FaunaDB is a cloud database that was created by a bunch of ex-Twitter engineers in an attempt to merge some of the better features of SQL and NoSQL databases. It’s a serverless, pay-as-you-go cloud DB designed with JAMstack (that’s JavaScript, APIs, and Markup) web apps in mind. You can manage your data using either the web interface or the command line. It’s fast and auto-scales in the cloud, and it’s one of the first commercial databases to use the Calvin model for ACID Compliance in partitioned database systems. More importantly, it’s able to handle the types of data relations one would find in a graph, temporal, relational, or document database (though you might not want to use it for storing bytestrings of images or videos just yet).

As of December, you can also test your FaunaDB applications locally using their official Docker container

The Fractals

Michael Malis’ SQL fractals made use of an SQL technique called recursive CTEs. Recursive CTEs provided a way to express iteration in the queries. With some work, he was able map fractals of two types into SQL queries:

  • Escape-time fractals: A class of fractals based on repeatedly evaluating a formula at every point in a grid. In the original SQL formulation, use one recursive CTE to iterate through every point in a grid.
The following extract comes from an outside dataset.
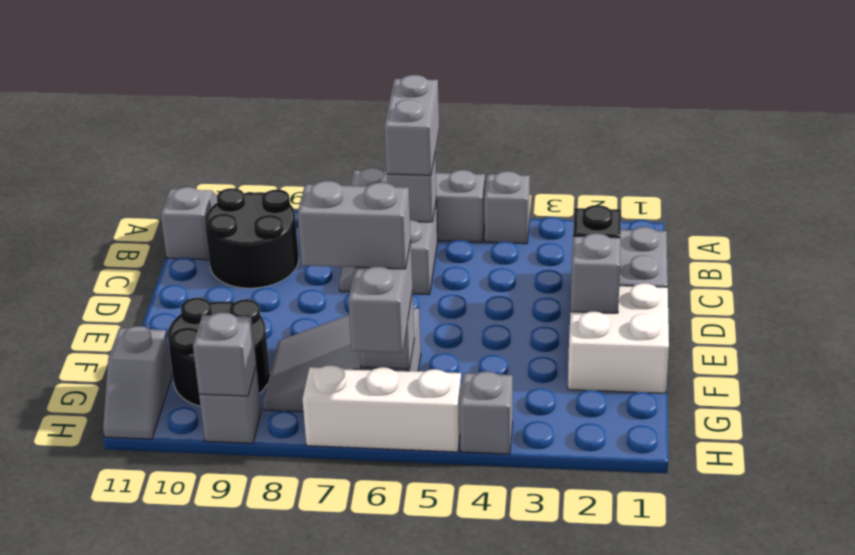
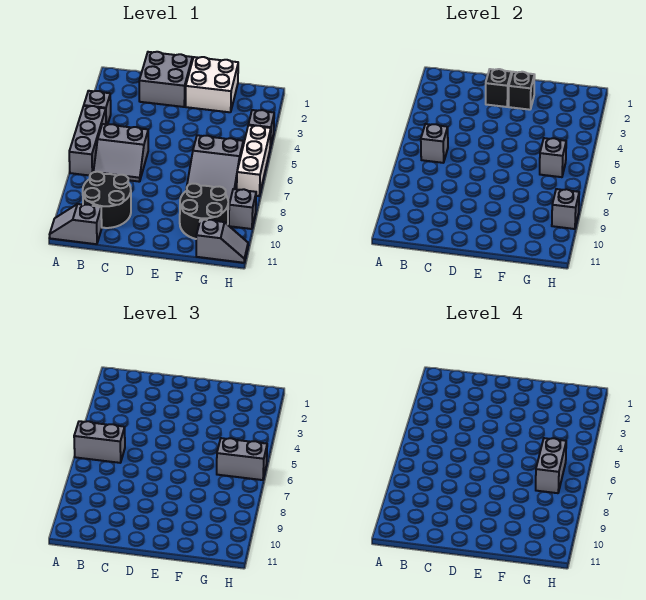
grey brick E2 level 2 -> black brick E2 level 2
I then use a second recursive CTE to repeatedly evaluate a function over each point to test whether or not the point is part of the fractal.
  • Self-similar fractals: A class of fractals that can be described by what’s known as an ”L-system”:. An L-system encodes a fractal as an initial string and rules for modifying that string. It is then possible to decode the fractal from the string. I wrote a SQL query that takes an arbitrary L-system. It runs a few iterations of the L-system and then maps the resulting string back to the fractal. Mapping the L-system to the final fractal is a bit tedious, but not too hard.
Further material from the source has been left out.